Higher education institutes provide supplement services for students to develop their study skills. These institutes implement courses and programs on study skills. Because students generally are incompetent and unprepared for standards at higher education, higher education institutes offer supplement services and programs (Weinstein, 1988). Those services and programs generally consist of these models: (1) learning -to- learn courses, (2) supplemental instruction, (3) required programs for unprepared students, (4) courses integrating the processes of reading and writing, and (5) learning assistance centers (Simpson, Hyndt, Mist & Burrell, 1997). Uludag University (UU) Department of Guidance and Counseling (DGC), where this research was conducted, give a course named "Study Skills and Habits" to only this department's students at university. In this viewpoint, this service seems to be appropriate to the model of supplemental instruction. This course is compulsory for all of DGC students and it aims to prepare the students to be better counselors in the future. Briefly, students get both academic assistance on study skills and also knowledge and skills to use in their careers. For this reason, the course of "Study Skills and Habits" is considered a different model than program models.

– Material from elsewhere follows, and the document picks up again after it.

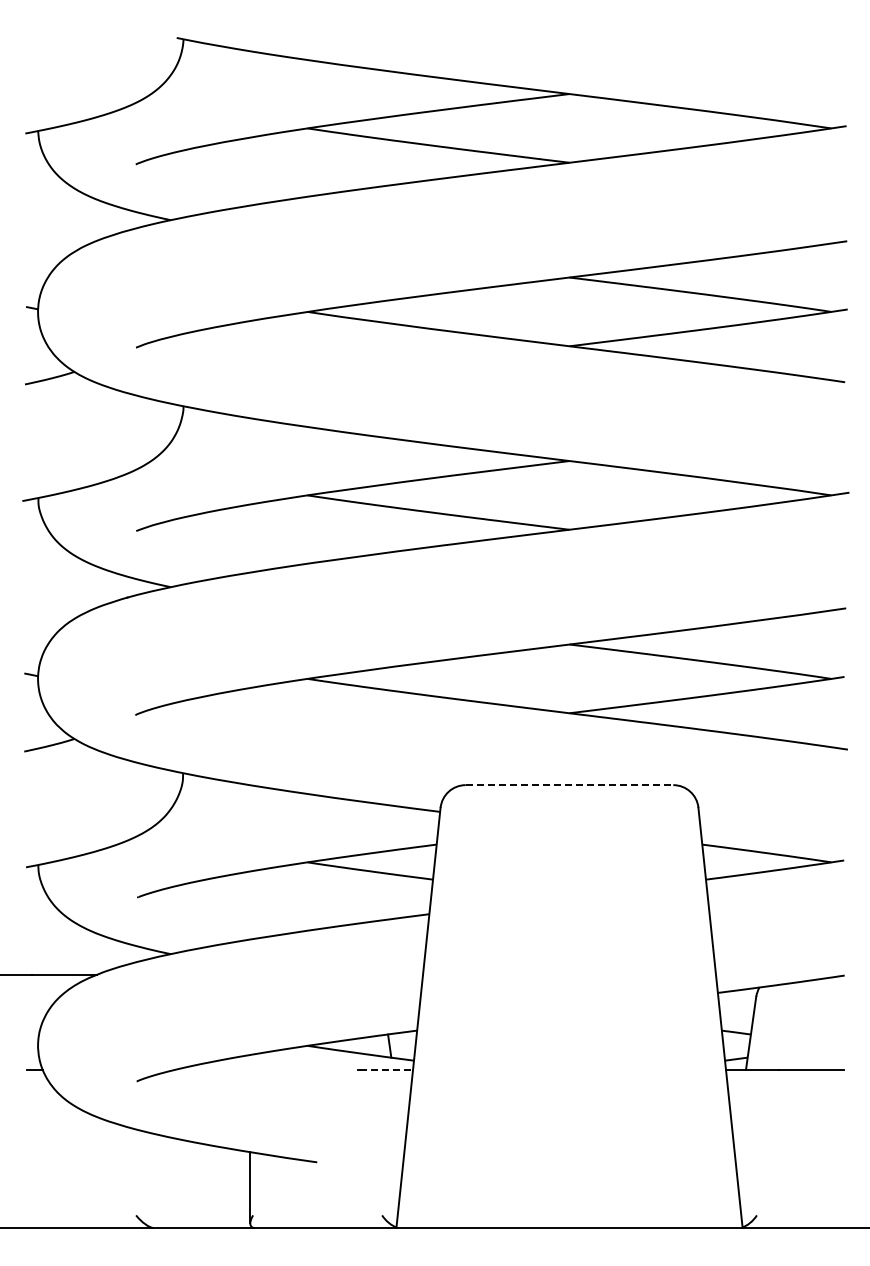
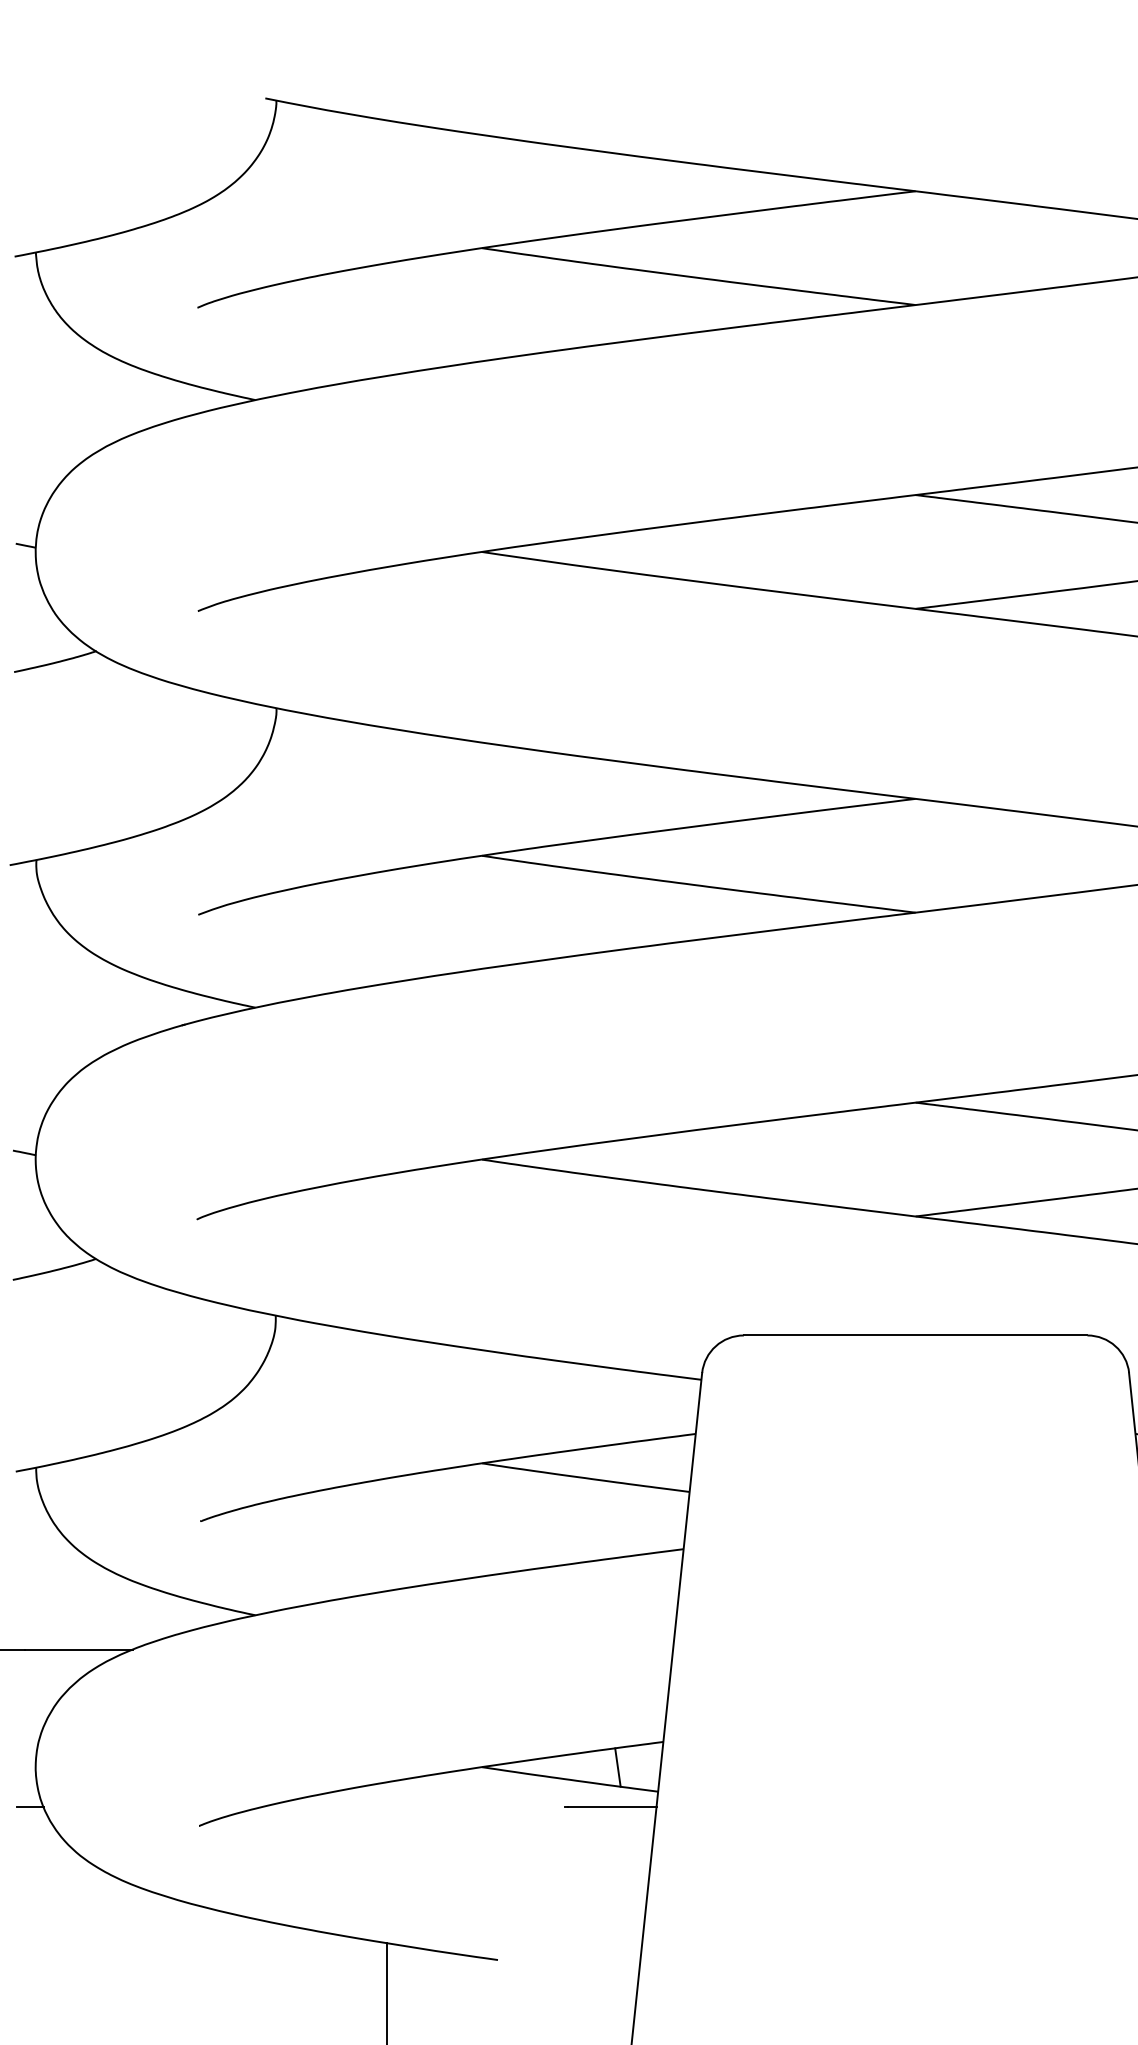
line: (569, 785) -> (915, 1336), dashed -> solid
line: (386, 1069) -> (612, 1806), dashed -> solid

There are number of researches on the effectiveness of services and programs. These researches, generally investigated the effectiveness of these programs, according to student's cumulative grade-point averages. Finally, researches found that all programs generally positively affect the students (see for detailed information on these researches Bednar & Weinberg, 1970; Kirschenbaum & Perri, 1982; Simpson, Hyndt, Mist & Burrell, 1997). But they interpreted that these programs are effective only according to student's cumulative grade-point averages. A few researches found in-depth information about these programs. For example, the students, especially low ability students don't readily receive these services (Friedlander, 1980; Karabenich & Knapp, 1988), and students resist these services when they get them and they do not change their study skills and habits (Dembo & Seli, 2004).